Nonparametric Analysis of Covariance (Quade's Method)
The below is taken from here. It details how to adjust for covariates in an analysis of covariance when distributions in groups are non-Normal.
While SPSS does not currently offer an explicit option for Quade's rank analysis of covariance, it is quite simple to produce such an analysis in SPSS. The required steps are as follows:
- 1) Rank the dependent variable and any covariates, using the default settings in the SPSS RANK procedure. This is done for all cases, ignoring the grouping variable. 2) Run a linear regression of the ranks of the dependent variable on the ranks of the covariates, saving the (raw or Unstandardized) residuals, again ignoring the grouping factor. 3) Run a one-way analysis of variance (ANOVA), using the residuals from the regression in the prior step as the dependent variable, and the grouping variable as the factor. The F test resulting from this ANOVA is the F statistic Quade used. Note that Quade actually proposed centering the ranks for each of the ranked variables by subtracting their means, and performing the linear regression without an intercept. However, the residuals produced by ignoring these two steps are the same, so the method discussed here is a simpler way to get to the same final results.
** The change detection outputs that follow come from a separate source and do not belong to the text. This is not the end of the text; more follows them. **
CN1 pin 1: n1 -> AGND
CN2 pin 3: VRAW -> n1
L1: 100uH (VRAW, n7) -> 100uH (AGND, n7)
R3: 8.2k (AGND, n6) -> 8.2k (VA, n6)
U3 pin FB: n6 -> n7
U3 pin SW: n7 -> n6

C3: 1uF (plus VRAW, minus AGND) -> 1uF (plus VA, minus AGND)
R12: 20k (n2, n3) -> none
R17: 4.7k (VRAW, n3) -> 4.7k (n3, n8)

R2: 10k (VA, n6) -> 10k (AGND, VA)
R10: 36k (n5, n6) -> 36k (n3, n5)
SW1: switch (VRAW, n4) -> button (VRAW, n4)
The following commands will reproduce the F test obtained by Quade for the data on page 1188 of the 1967 JASA paper: Quade, D (1967). Rank analysis of covariance. Journal of the American Statistical Association 62 1187-1200.
data list list / group y x1 x2. begin data 1 16 26 12 1 60 10 21 1 82 42 24 1 126 49 29 1 137 55 34 2 44 21 17 2 67 28 2 2 87 5 40 2 100 12 38 2 142 58 36 3 17 1 8 3 28 19 1 3 105 41 9 3 149 48 28 3 160 35 16 end data. rank variables=y x1 x2. regression dep=Ry /enter Rx1 Rx2 /save resid. oneway RES_1 by group.
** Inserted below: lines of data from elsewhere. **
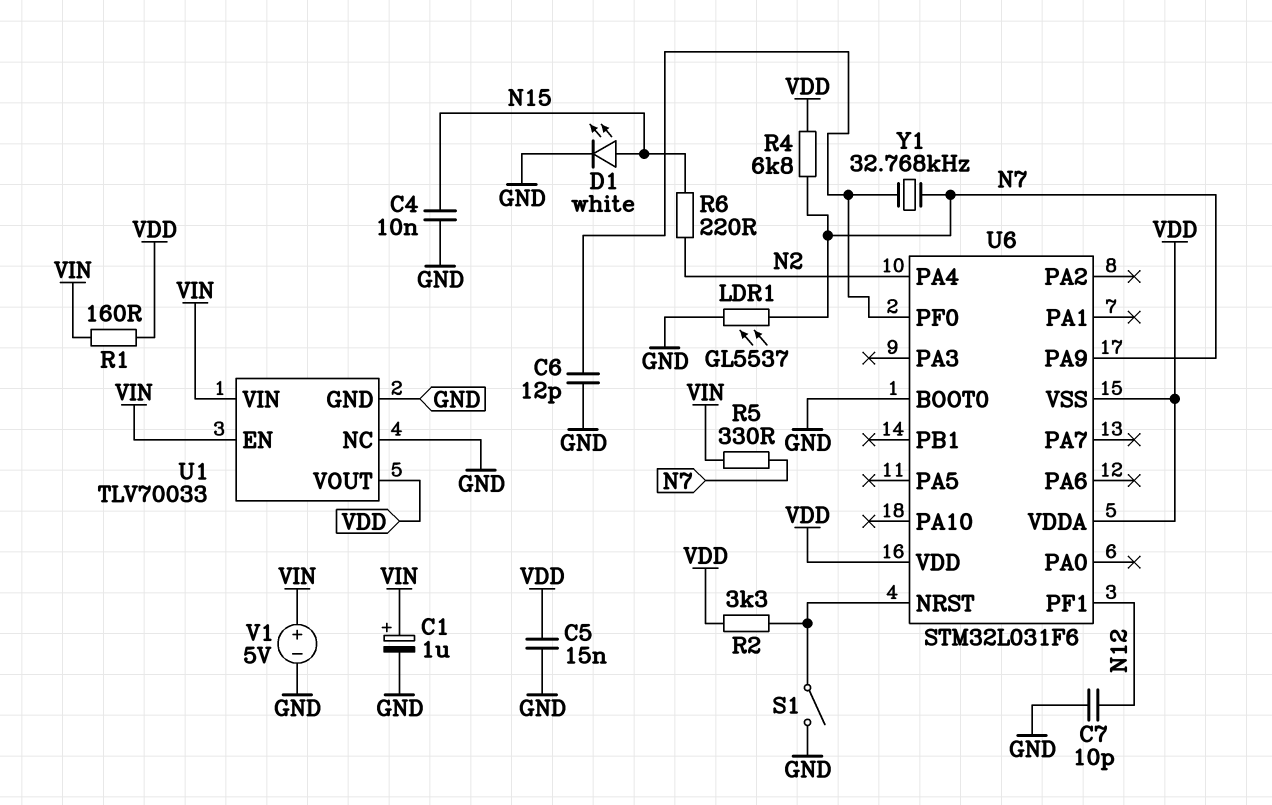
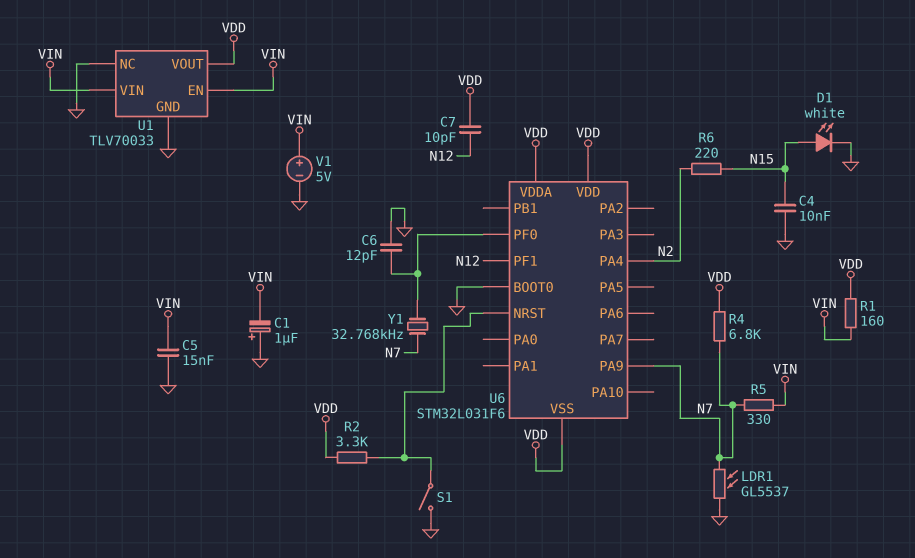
C1: 1uF (plus VIN, minus GND) -> 1uF (plus GND, minus VIN)
C5: 15nF (GND, VDD) -> 15nF (GND, VIN)
C7: 10pF (GND, N12) -> 10pF (N12, VDD)

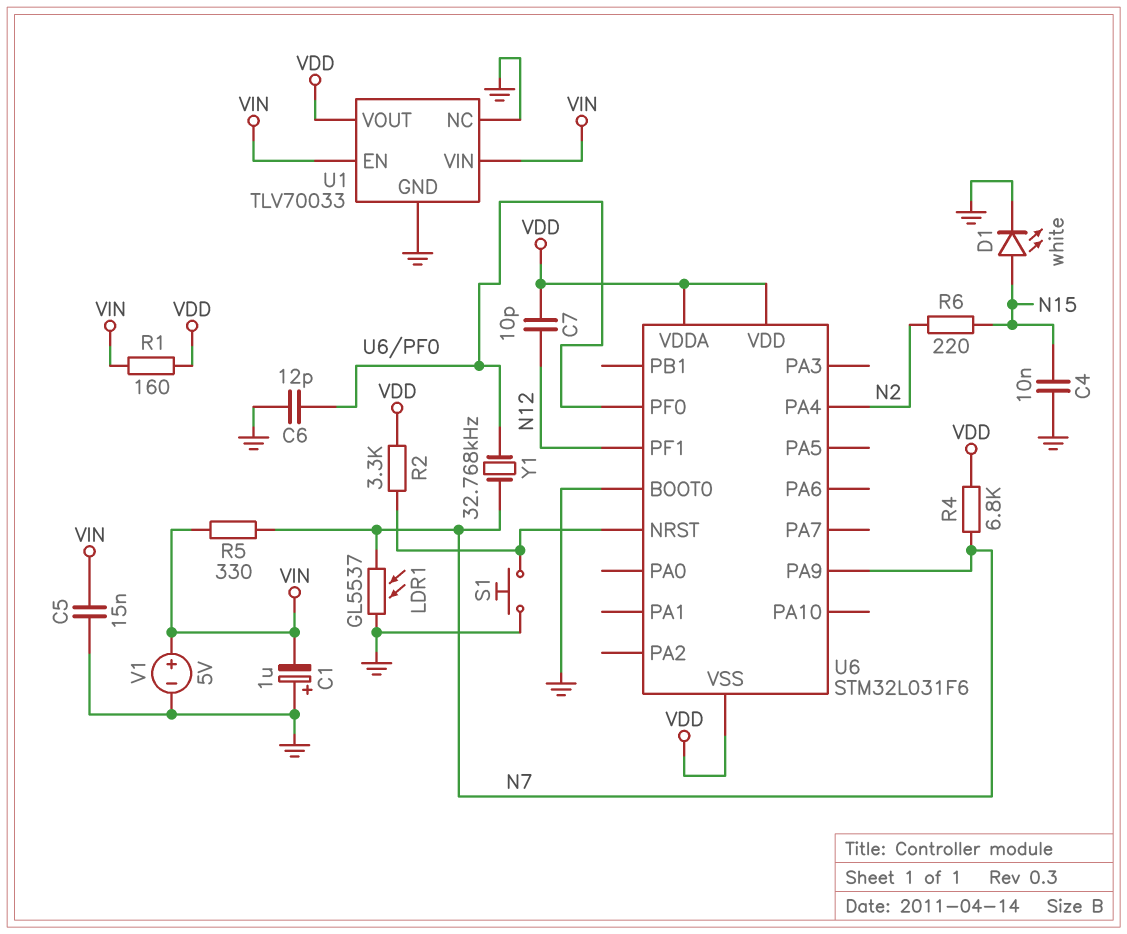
S1: switch (GND, U6/NRST) -> button (GND, U6/NRST)

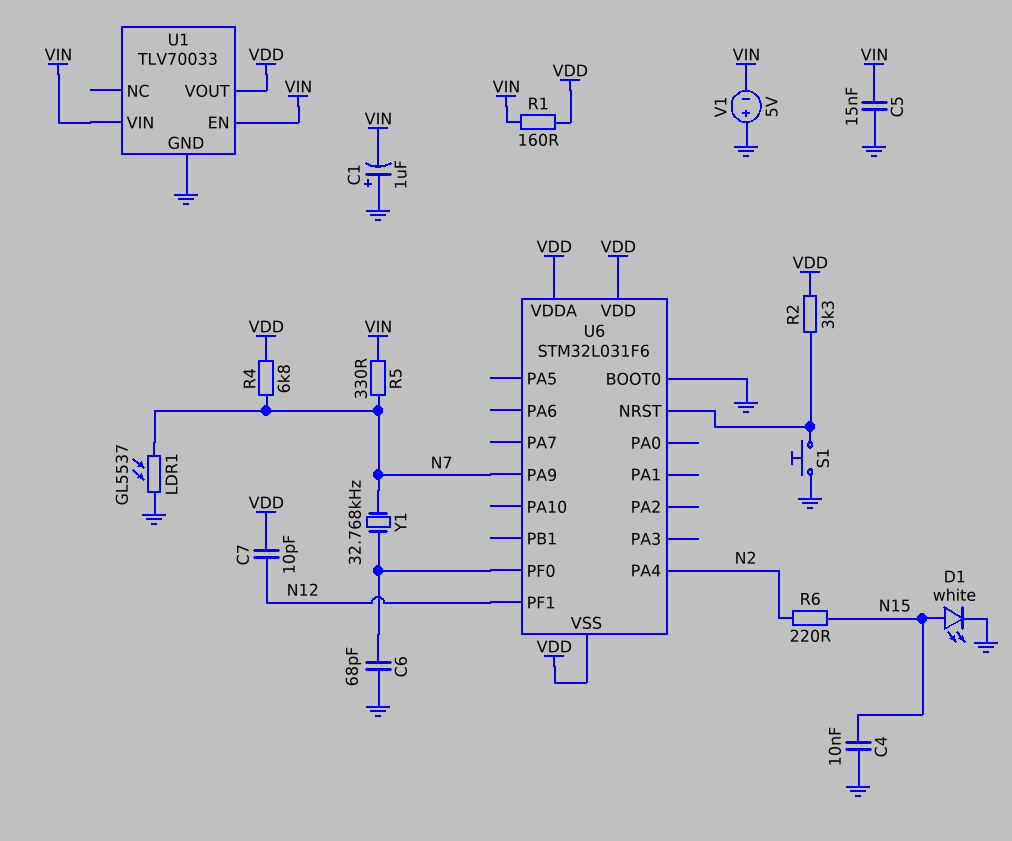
C6: 12pF (GND, U6/PF0) -> 68pF (GND, U6/PF0)
U1 pin NC: GND -> none
V1: 5V (plus VIN, minus GND) -> 5V (plus GND, minus VIN)

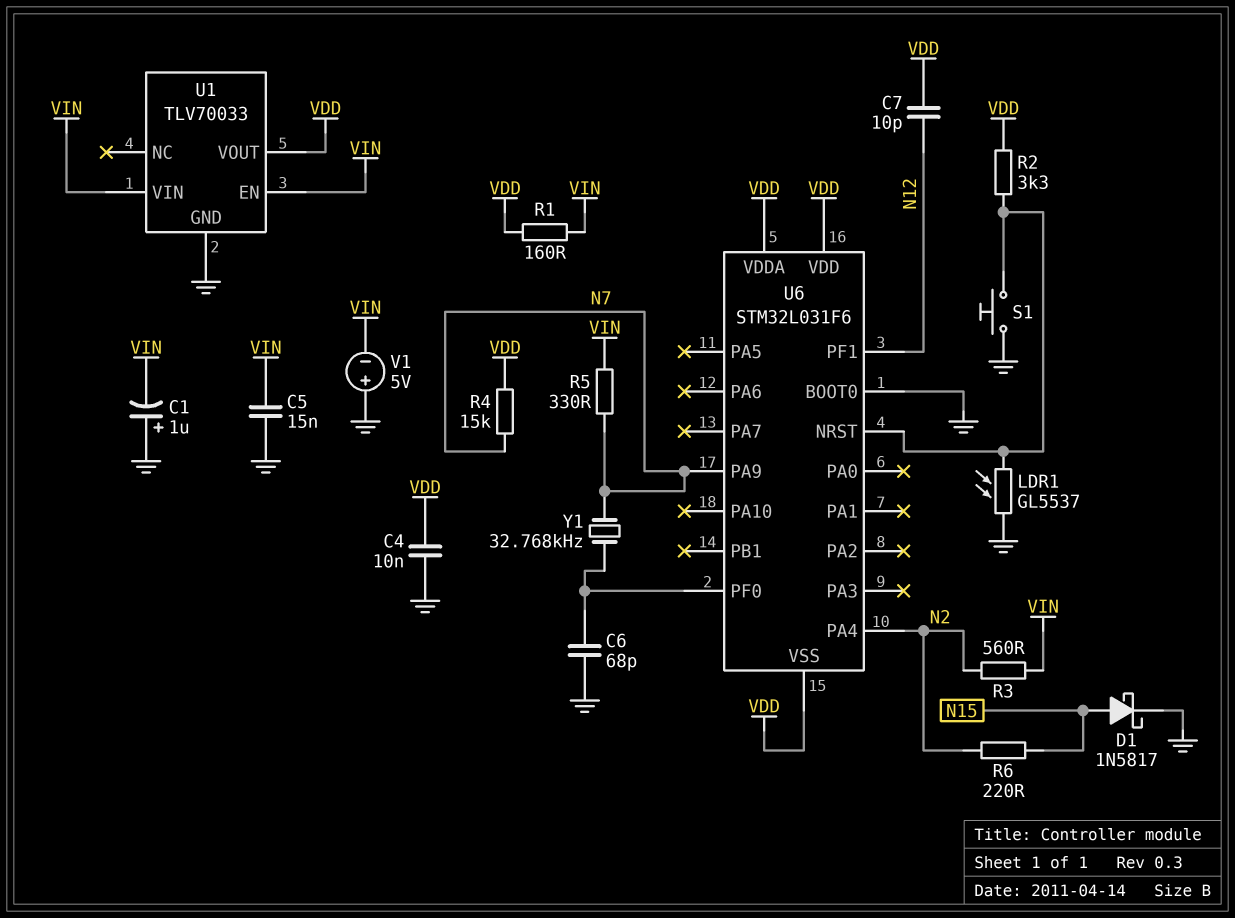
C4: 10nF (GND, N15) -> 10nF (GND, VDD)
D1: LED white (A N15, K GND) -> schottky 1N5817 (A N15, K GND)
LDR1: GL5537 (GND, N7) -> GL5537 (GND, U6/NRST)
R3: none -> 560 (N2, VIN)
R4: 6.8k (N7, VDD) -> 15k (N7, VDD)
It should be noted that the assumptions made by Quade (see page 1187) include that the distribution of any covariates is the same in each group, so the utility of the method is restricted to situations where groups are equivalent on any covariates. Also note that unlike typical parametric ANCOVA analyses, Quade assumed that covariates were random rather than fixed.
Puri & Sen (1969) and Lawson (1983) also mention nonparametric analysis of covariance using ranks.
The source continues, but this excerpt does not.